Added new public property IsDecorative
Related issue: WORDSNET-22397
A new public property IsDecorative has been added to ShapeBase class.
/// <summary>
/// Gets or sets the flag that specifies whether the shape is decorative.
/// </summary>
/// <remarks>
/// Note that shape having not empty <see cref="ShapeBase.AlternativeText"/> cannot be decorative.
/// </remarks>
public bool IsDecorative { get; set; }
Use Case: Explains how to use IsDecorative property.
Document doc = new Document("input.docx");
Shape shape = doc.FirstSection.Body.Shapes[0];
shape.IsDecorative = true;
doc.Save("output.docx");
Implemented rendering to PDF/A-2 format
New values added to PdfCompliance enum.
public enum PdfCompliance
{
/// <summary>
/// The output file will comply with the PDF/A-2a standard.
/// This level includes all the requirements of PDF/A-2u and additionally requires
/// that document structure be included (also known as being "tagged"),
/// with the objective of ensuring that document content can be searched and repurposed.
/// </summary>
/// <remarks>
/// Note that exporting the document structure significantly increases the memory consumption, especially
/// for the large documents.
/// </remarks>
PdfA2a,
/// <summary>
/// The output file will comply with the PDF/A-2u standard.
/// PDF/A-2u has the objective of preserving document static visual appearance over time, independent of the tools
/// and systems used for creating, storing or rendering the files. Additionally any text contained in the document
/// can be reliably extracted as a series of Unicode codepoints.
/// </summary>
PdfA2u
}
PDF/A-2 is based on PDF-1.7 format and removes significant limitations of PDF/A-1 like prohibited transparency and prohibited object compression.
There are only PDF/A-2a and PDF/A-2u conformance levels and there are not PDF/A-2b because Aspose.Words regular output already conforms to PDF/A-2u level which is more strict than PDF/A-2b.
Please note that PDF/A-2 standard adds two new requirements to the content of the document in addition to the requirements of PDF/A-1:
- Both PDF/A-2a and PDF/A-2u standards prohibits the usage of .notdef glyph
- PDF/A-2a prohibits the usage of Unicode PUA codepoints. They are commonly used in symbolic fonts like “Symbol”, “Wingdings”, etc.

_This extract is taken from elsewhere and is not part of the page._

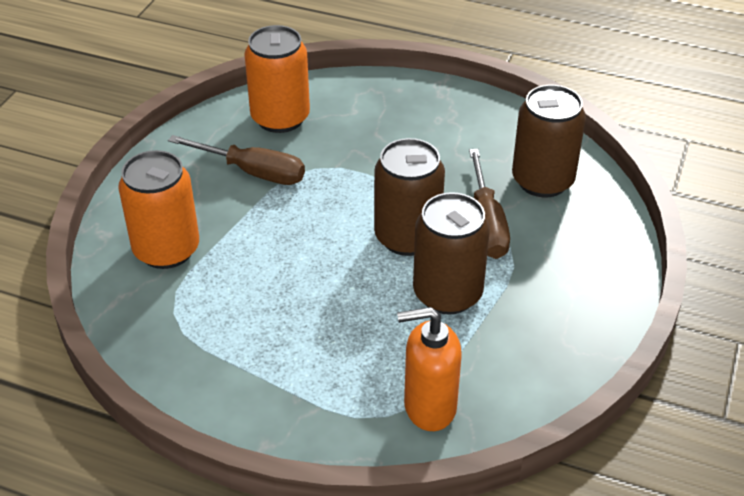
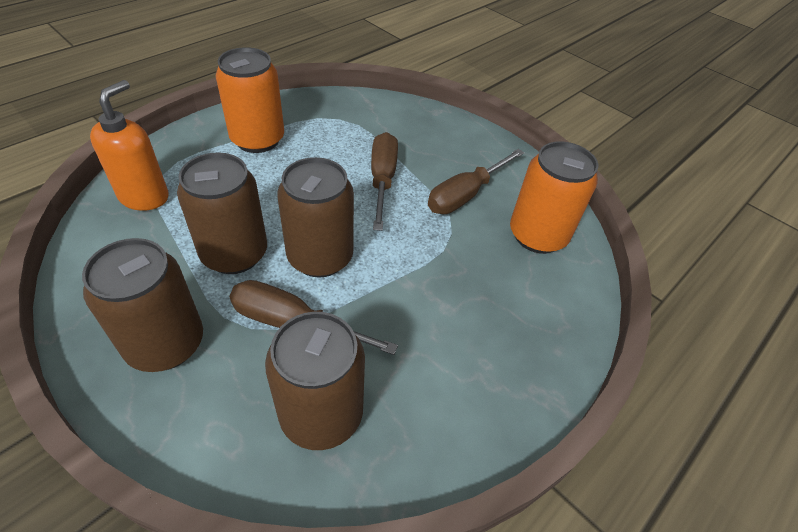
camera: 110 degrees right, 5 degrees up
(166, 250) = (401, 131): orange can -> orange can (257, 139)
(269, 235) = (382, 180): none -> brown screwdriver
(564, 285) = (165, 344): none -> brown can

PdfCompliance.PdfA1a and PdfCompliance.PdfA1b are marked as obsolete. Aspose.Words PDF/A-2 output do not have limitations of PDF/A-1 output described above and is more consistent. So there is no reason to keep saving to PDF/A-1. However if you have requirements to save particularly to PDF/A-1 please report it and we may reconsider this decision.
Several PdfSaveOptions made prohibited when saving to PDF/A-1 and PDF/A-2
public class PdfSaveOptions
{
/// <summary>
/// Specifies whether to preserve Microsoft Word form fields as form fields in PDF or convert them to text.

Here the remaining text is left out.